Shoes (Not) to Die For

I seldom post reviews on this site, but I’m making an exception. Read on to find out why.

Back in the mid-1990s, our local running store in Nevada City, California sold 130 pairs of the long-lamented ASICS Gel Moro trail shoes, with just three returns.

The Moros were simply amazing. I put 1500 to 1700 miles on each pair. They were wonderful. Stable, light, and with adequate lugged soles for rough trails. I wore them in several 50-milers, and my feet after the race were as unblemished as a baby’s. R.I.P., Gel Moro.

On Saturday, I wandered into the Metrosport store in Palo Alto in search of a replacement for my Saucony Grid Hurricanes. The excellent salesperson showed me the Hurricane 10, then the Brooks Adrenaline. Both were “very nice,” but neither of them gave me that just-right feeling.

Finally he said, “Oh, hey, there’s one other shoe I’d like you to try.” He went away and returned with the ASICS 2140, new in November.

I tested them with a quick jog in the parking lot and was very pleased.

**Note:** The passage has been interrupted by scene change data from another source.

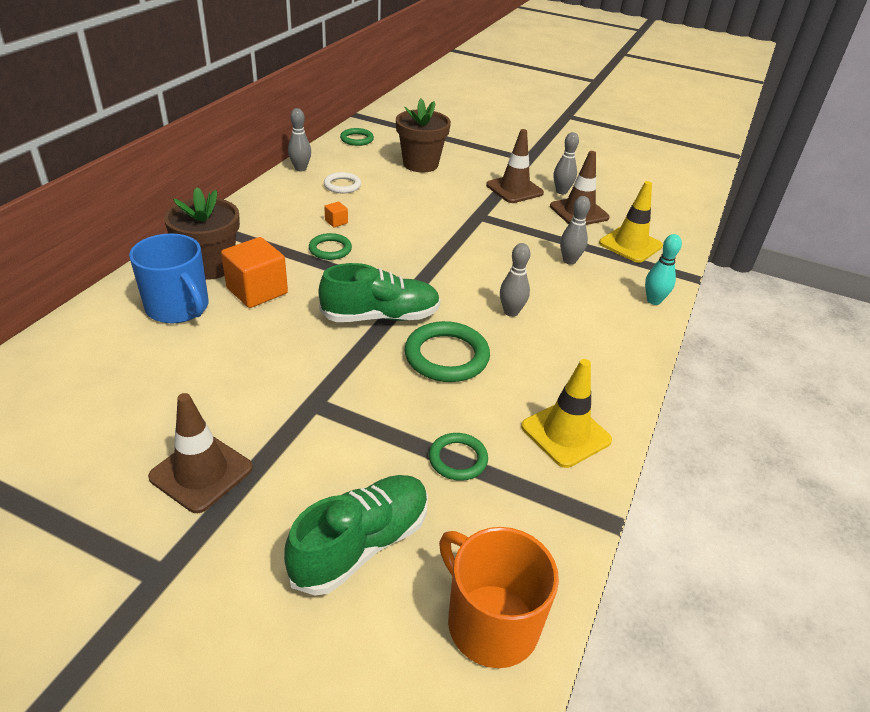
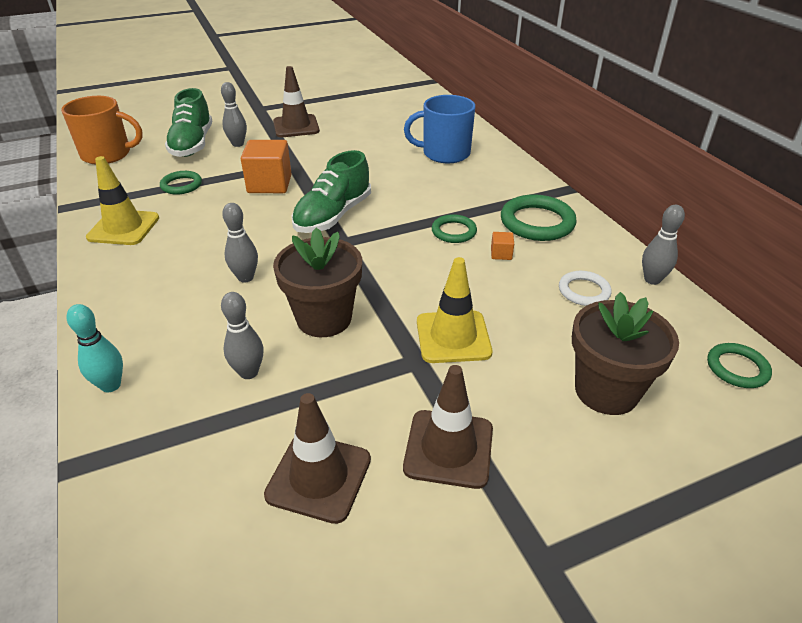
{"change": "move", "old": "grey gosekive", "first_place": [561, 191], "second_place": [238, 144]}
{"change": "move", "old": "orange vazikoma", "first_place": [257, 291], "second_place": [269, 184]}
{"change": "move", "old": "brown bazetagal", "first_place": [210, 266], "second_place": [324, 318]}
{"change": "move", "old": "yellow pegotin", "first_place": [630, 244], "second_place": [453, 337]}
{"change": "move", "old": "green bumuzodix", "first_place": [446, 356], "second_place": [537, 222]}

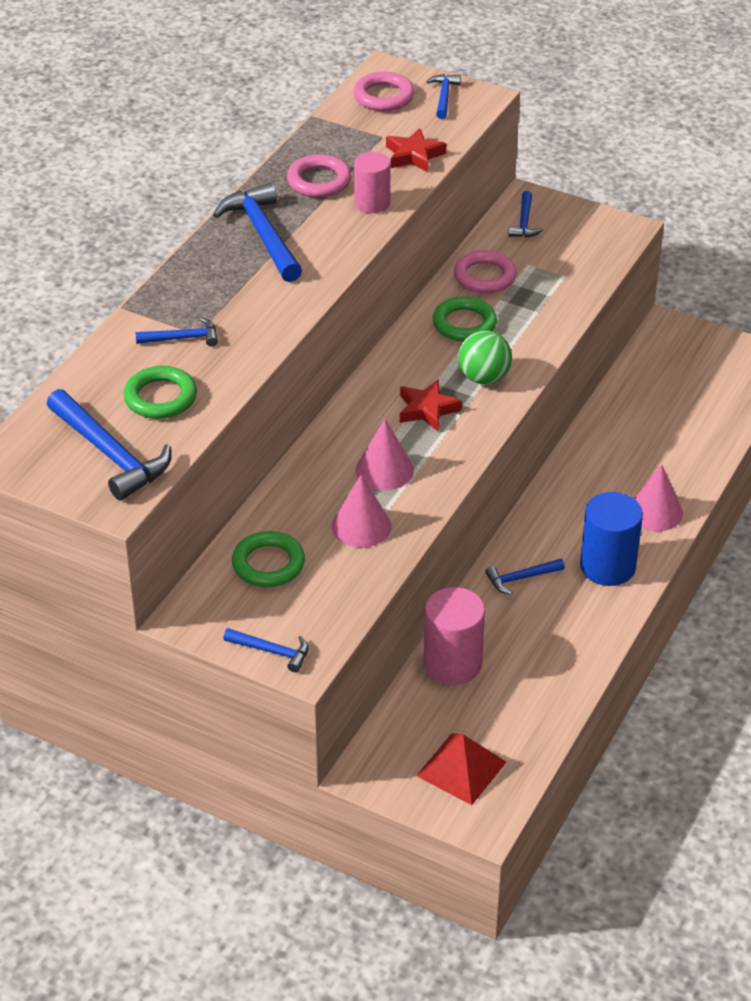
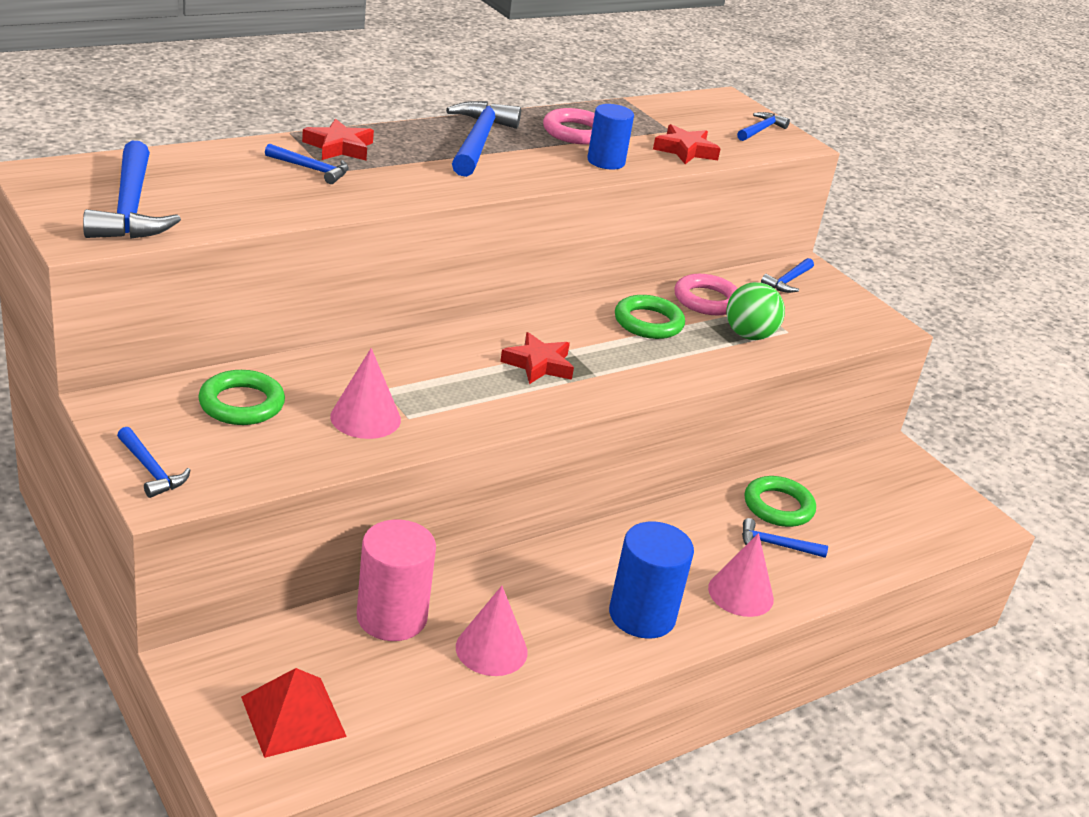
{"change": "insert", "new": "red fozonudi", "second_place": [339, 147]}
{"change": "move", "old": "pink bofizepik", "first_place": [384, 470], "second_place": [491, 649]}
{"change": "recolor", "old": "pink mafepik", "new": "blue mafepik", "first_place": [372, 203], "second_place": [606, 161]}
{"change": "move", "old": "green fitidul", "first_place": [484, 377], "second_place": [749, 335]}
{"change": "move", "old": "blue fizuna", "first_place": [521, 578], "second_place": [776, 545]}
{"change": "move", "old": "green bumuzodix", "first_place": [160, 397], "second_place": [778, 506]}
{"change": "delete", "old": "pink bumuzodix", "first_place": [383, 96]}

When I returned, I gave the salesman a thumbs-up and bought them. He said, “I can always tell.” I said, “How?” He said, “By your facial expression.”

I drove across the street to Stanford and ran 3 hours, including pavement, trails, and 6 x 2 minutes very hard. The 2140s did what all great shoes do: they simply disappeared.

I’m well aware that every foot is different. I have no doubt that some people will complain that the heel or forefoot is too wide or narrow, the lacing is wrong, they’re too high, too low, too soft, too hard. That’s expected.

But if you’re looking for a classic stability shoe for road and trails, please do try the 2140s. By the way, the wearer reviews at Road Runner give it a 4.9 out of 5. Not too shabby.

The 2140s accommodate my rigid orthotics much more comfortably than the Saucony Hurricanes. They’re built sufficiently low that the orthotics don’t cause instability problems. Yet they’re amazingly cushy for a stability shoe, even on cement and asphalt.

I grew disenchanted with ASICS in the late 1990s, when the Kayanos, 2xxx’s, and Gel-DS Trainers beat my legs to a pulp. After 3 hours in the 2140s, my footsies felt as if they’d been riding on a pillow.

Followup: Uh-oh, the 2140s have caused problems that I’ve never experienced before – namely, pain in the tendon just above the outside of my right heel. I suspect the cause is the soft heel of the shoes. I’m also having pain at the back of the heel, near the base.

Too bad – otherwise, the shoes are still very comfortable, although the soles have worn more quickly than I’d like. Also, ordinary Shoe Goo doesn’t stick to the soles of the 2140s. I had to order Freesole through Amazon, which comes in a much smaller tube than Shoe Goo, costs more, and the Amazon supplier took nearly two weeks to ship it.

So the 2140s are proving less successful than my first gushing review suggested, especially given their $100 price. I’ll be trying the Brooks Ravenna, Brooks Adrenaline ASR, Saucony ProGrid Omni 8, and Nike LunarGlide+, and I’ll be looking at minimalist shoes – e.g., Nike Frees, Saucony Kilkenny X-country shoes, etc.